Scissortail Hospice Chaplain Bristow, Oklahoma
A surprising secret about grief is that it can become like a good friend, comfortable and routine. When my precious mother died, I suffered like many people do for a very long time. Grief was the whole tone of life for a time, and living well enough to appear okay to others was a great effort. Eventually, however, I wanted a more peaceful settling in my heart of sadness and freedom of spirit to become more lighthearted.
Spontaneously, I began more openly laughing with friends or humming while driving down the road. On a dark winter's morning, warm from a shower, I found myself looking at my clothes and happily deciding what to wear. Simple moments of pleasure started appearing in my life. Without notice I was hit by a boulder of fear and guilt and immediately fell into the gloom of the day's weather. Back and forth my internal emotional compass would swing between genuine, unencumbered pleasure with life and living in and the grief of missing my mother and all that it meant.
Periodically, I would have a good talk with myself about the need to recover and move on with a good life. Intellectually, I knew that was true, but emotionally I had trouble believing it. Only slowly I realized what was keeping me from genuinely continuing well with life. Planted somewhere in my subconscious were the ideas: if I left grief behind me, it would mean leaving my mother; or if I recovered it would diminish the importance of her life and death. I thought that perhaps I would forget her, but being over eighteen, I knew in my heart that was very unlikely to happen.

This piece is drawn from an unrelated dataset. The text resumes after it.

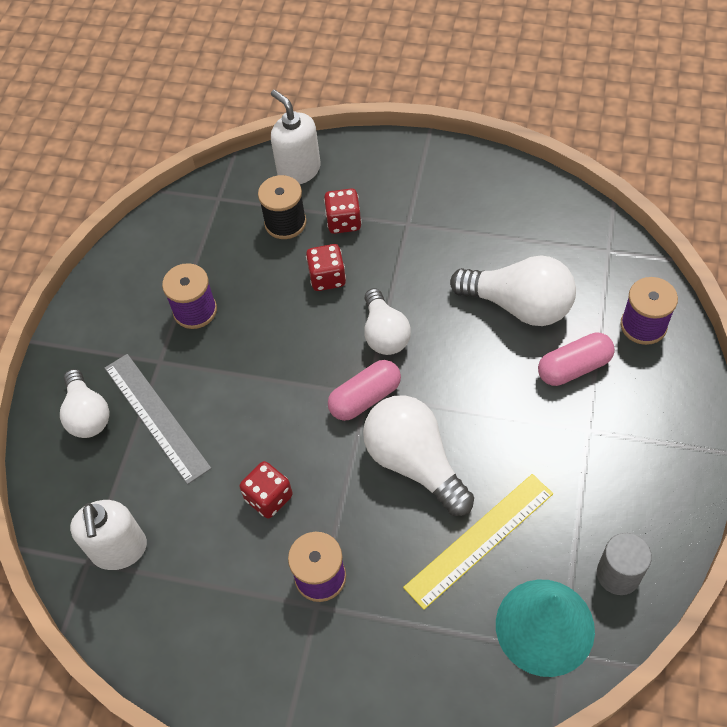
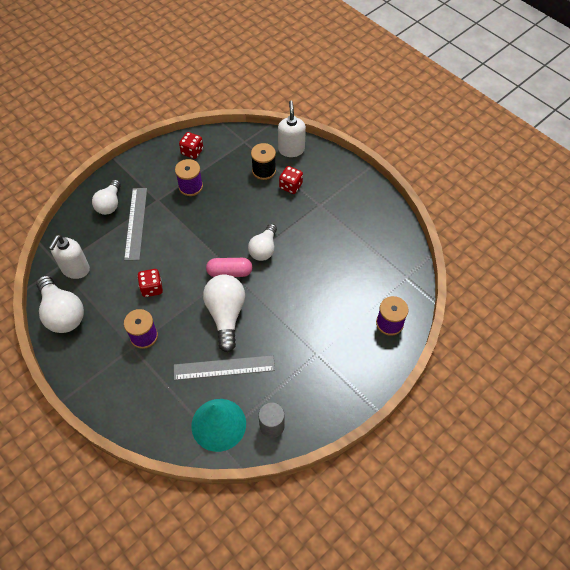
camera: 30 degrees right, 0 degrees up
(327, 277) = (260, 207): red dice -> red dice (192, 151)
(479, 540) = (224, 367): yellow ruler -> grey ruler
(518, 305) = (337, 275): white light bulb -> white light bulb (62, 313)
(574, 367) = (337, 321): pink capsule -> none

My thinking could have stopped there, leaving me to always live in grief's shadow. Luckily, no really through the grace of God, I had thought that was helpful and positive that my loving mother would want me to move on with my life. Not recovering was a disservice and failure to the people who were now in my life, and also perhaps to the memory of my mother and what she wanted for me.

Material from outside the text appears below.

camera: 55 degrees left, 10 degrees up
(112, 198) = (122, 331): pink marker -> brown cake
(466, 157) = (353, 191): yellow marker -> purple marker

One by one I considered these stumbling blocks. As a conscious thought, I knew immediately it was impossible that I would ever forget her. She would always be important to me. I'd lived in her death long enough to know it was now my history and memory, just like high school and getting married. She was embedded. Quietly, I thought about the importance of her life. To me it was important, and her presence helped shape me socially and as a minister. Her joy and cheerfulness even today adds immeasurably to life. It was illuminating to realize her importance in shaping me both before and after her death, but I also realized that her life and its direct influence was going to diminish. But, that is the story of all people and I could expect no more for her.
The last thought of not recovering or being a failure to those still around me cinched the deal. I dearly loved my brothers, sisters and friends. They deserved better care from a more aware person. When these stumbling blocks of my thinking were exposed, a true recovery became more natural, quicker and easier.
Working and re-learning how to enjoy life was a slow painful process. It's not just death that is difficult to overcome. It is all the little hidden beliefs, loyalties and loves to be faced, dealt with and settled that can slow recovery.